Author Suzanne Collins originally conceived The Hunger Games trilogy as an anti-war story. Famously, the germ of the books began to grow one night when Collins happened to flip back and forth between a reality tv show and news coverage of the Iraq war. That combination of violence, voyeurism, and entertainment struck a chord with the writer, and she turned it into a Young Adult publishing phenomenon. The books were adapted into the very successful film series of the same name and now, the final installment, The Hunger Games: Mockingjay Part 2 has arrived in theaters.


Much like the films in the Harry Potter series, the Hunger Games movies have become progressively darker and more sophisticated in their themes and visuals. Despite its ostensibly teenage target audience, Mockingjay Part 2 is surprisingly bleak.  As our protagonist Katniss Everdeen leads a band of rebels into the heart of the oppressive, totalitarian capitol, certainly there are victories and successes, brief moments of romance and exciting action set pieces, but none of it feels particularly celebratory or worthy of a fist bump. Throughout the film, Katniss and the other characters wrestle with questions about who we consider an enemy or a friend, what lengths people are willing to go to in order to win a battle, and how reliable the information we get from the media and our leaders really is. Though it is a tent-pole blockbuster film, given our moment in history, Mockingjay Part 2 is an uncomfortable and sad film at times.

In one scene, a train full of refugees fleeing the devastation following a bombing rolls up to a station full of the heavily armed people who just dropped those bombs. Katniss tells everyone to lower their weapons, imploring for peace, but even as she’s trying to protect the refugees, one of them, sick with his own losses, puts a gun to her head assuming she’s the one responsible for all the destruction. Mockingjay part 2 deals with more ambiguity than you would expect and wrings a lot of tension out of characters trying to do what they feel is “the right thing” and having it turn out to be misguided, destructive, or naïve.  With everything happening in Europe and the Middle East recently, it’s hard to get any escapist pleasure from moments like this in the film.

But then like I said, escapism was never the point of the Hunger Games books or films. On the contrary, the futuristic setting and gleaming, good-looking American sweetheart lead actors just seem like a way of getting audiences to consider how we really feel about killing other people in the name of an ideology or a government, what we think about the voyeuristic nature of the 24 hour news  cycle and infotainment. The film doesn’t offer any easy solutions. It treats oppression, rebellion, violence, and war as inevitabilities, and suggests that there are no actual victors in war except for the people who get to write the history books.

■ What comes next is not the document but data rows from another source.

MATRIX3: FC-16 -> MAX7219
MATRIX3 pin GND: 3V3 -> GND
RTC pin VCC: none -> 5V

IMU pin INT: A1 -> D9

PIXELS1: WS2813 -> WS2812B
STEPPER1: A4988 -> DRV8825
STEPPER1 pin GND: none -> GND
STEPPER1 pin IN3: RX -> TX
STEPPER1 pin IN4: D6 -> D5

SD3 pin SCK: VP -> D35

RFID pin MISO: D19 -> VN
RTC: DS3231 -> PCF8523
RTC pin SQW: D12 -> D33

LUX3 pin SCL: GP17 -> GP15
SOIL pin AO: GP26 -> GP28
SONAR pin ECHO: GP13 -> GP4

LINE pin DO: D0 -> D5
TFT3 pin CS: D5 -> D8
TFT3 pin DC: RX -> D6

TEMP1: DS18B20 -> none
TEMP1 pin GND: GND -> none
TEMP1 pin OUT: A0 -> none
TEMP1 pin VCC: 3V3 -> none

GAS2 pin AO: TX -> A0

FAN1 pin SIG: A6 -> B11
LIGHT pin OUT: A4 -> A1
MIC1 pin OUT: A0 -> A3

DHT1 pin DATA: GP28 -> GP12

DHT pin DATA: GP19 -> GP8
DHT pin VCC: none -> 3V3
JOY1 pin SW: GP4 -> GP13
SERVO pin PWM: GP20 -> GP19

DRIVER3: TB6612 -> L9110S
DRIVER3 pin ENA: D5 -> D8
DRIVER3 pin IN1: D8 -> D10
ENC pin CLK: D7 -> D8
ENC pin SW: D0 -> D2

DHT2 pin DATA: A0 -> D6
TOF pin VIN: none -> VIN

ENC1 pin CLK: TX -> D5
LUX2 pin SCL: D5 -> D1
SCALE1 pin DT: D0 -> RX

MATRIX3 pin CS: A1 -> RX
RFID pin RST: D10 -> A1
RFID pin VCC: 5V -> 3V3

Strictly as a film, Mockingjay Part 2 is pretty good with a few flaws. As usual, Jennifer Lawrence as Katniss manages to convey a wealth of feeling with a minimal performance, and her emotional presence carries the film. Katniss’s younger sister Prim plays a major role in the movie’s plot but gets almost zero actual screen time and no character development at all. The normally excellent Julianne Moore is also given very little to do in her role as President Coin and almost seems bored throughout the film.

In the end, Mockingjay Part 2 finally gives both its characters and its audience get a moment of peace after four movies worth of suffering. It’s hard-won and sad but peace nevertheless.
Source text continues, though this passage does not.